Pará amplia produção e fortalece mercado da pimenta-do-reino
Um estudo divulgado pela Fundação Amazônia de Amparo a Estudos e Pesquisas (Fapespa) aponta que a cadeia produtiva da pimenta-do-reino segue em expansão no Brasil, com destaque para o desempenho do Pará. Entre 1988 e 2024, a produção nacional mais que dobrou, passando de 59,4 mil para 124,9 mil toneladas, um crescimento de 110,3%. O Pará consolidou-se como o segundo maior produtor do país, com 41,6 mil toneladas e participação de 33,3% da produção nacional, sendo o único entre os cinco principais estados produtores a registrar crescimento entre 2023 e 2024.
Além do aumento na produção, o estudo destaca a valorização econômica da cultura. O valor da produção brasileira de pimenta-do-reino saltou de R$ 403,7 milhões, em 1994, para aproximadamente R$ 3,6 bilhões em 2024, avanço de 810,2%. Somente no último ano, o crescimento foi de 107,4%, impulsionado pela alta dos preços internacionais, pela redução da oferta em razão de fatores climáticos e pela manutenção da forte demanda mundial. No Pará, municípios como Tomé-Açu, Igarapé-Açu e Baião figuram entre os dez maiores produtores do Brasil, com Baião registrando o maior crescimento percentual da produção no período.

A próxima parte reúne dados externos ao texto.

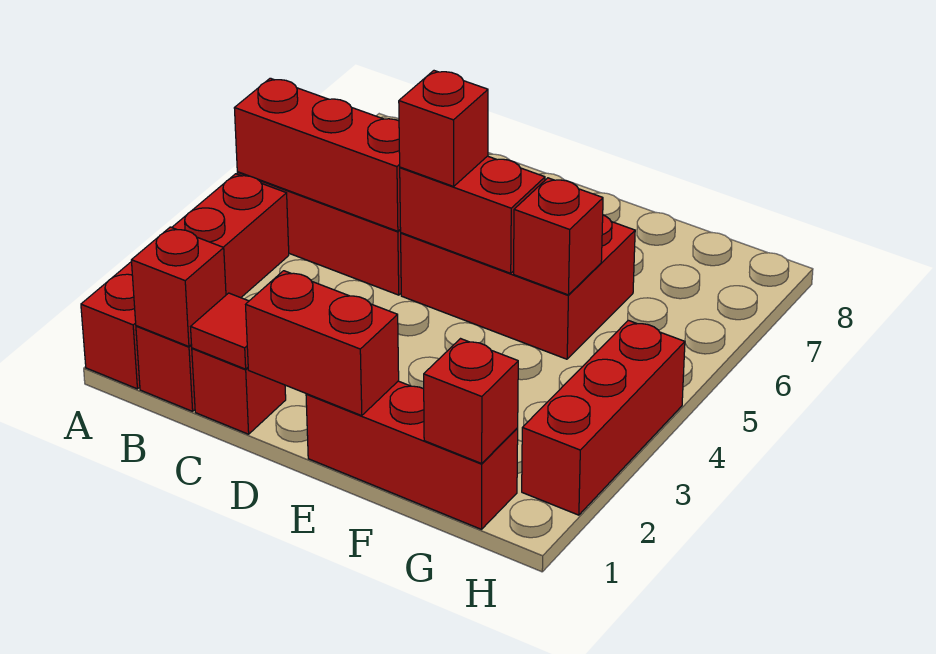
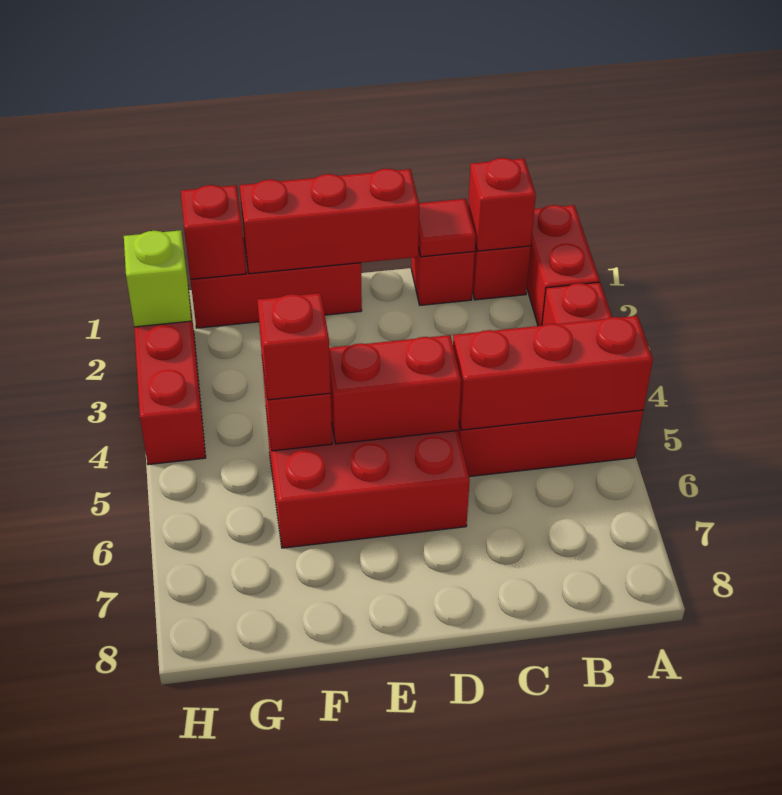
red brick D1:E1 level 2 -> red brick D1:F1 level 2
red brick D5 level 3 -> red brick F5 level 3
none -> lime brick H2 level 2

O mercado externo também continua aquecido para a commodity agrícola. Em 2025, a pimenta-do-reino exportada pelo Pará alcançou preço médio de US$ 6,7 por quilo, acima da média nacional de US$ 6,1. A Europa permaneceu como o principal destino das exportações paraenses, respondendo por 40,6% do volume embarcado, com destaque para Alemanha e Países Baixos. O continente africano também ganhou relevância, apresentando crescimento de 37,8% nas compras, reforçando novas oportunidades para a expansão das exportações brasileiras.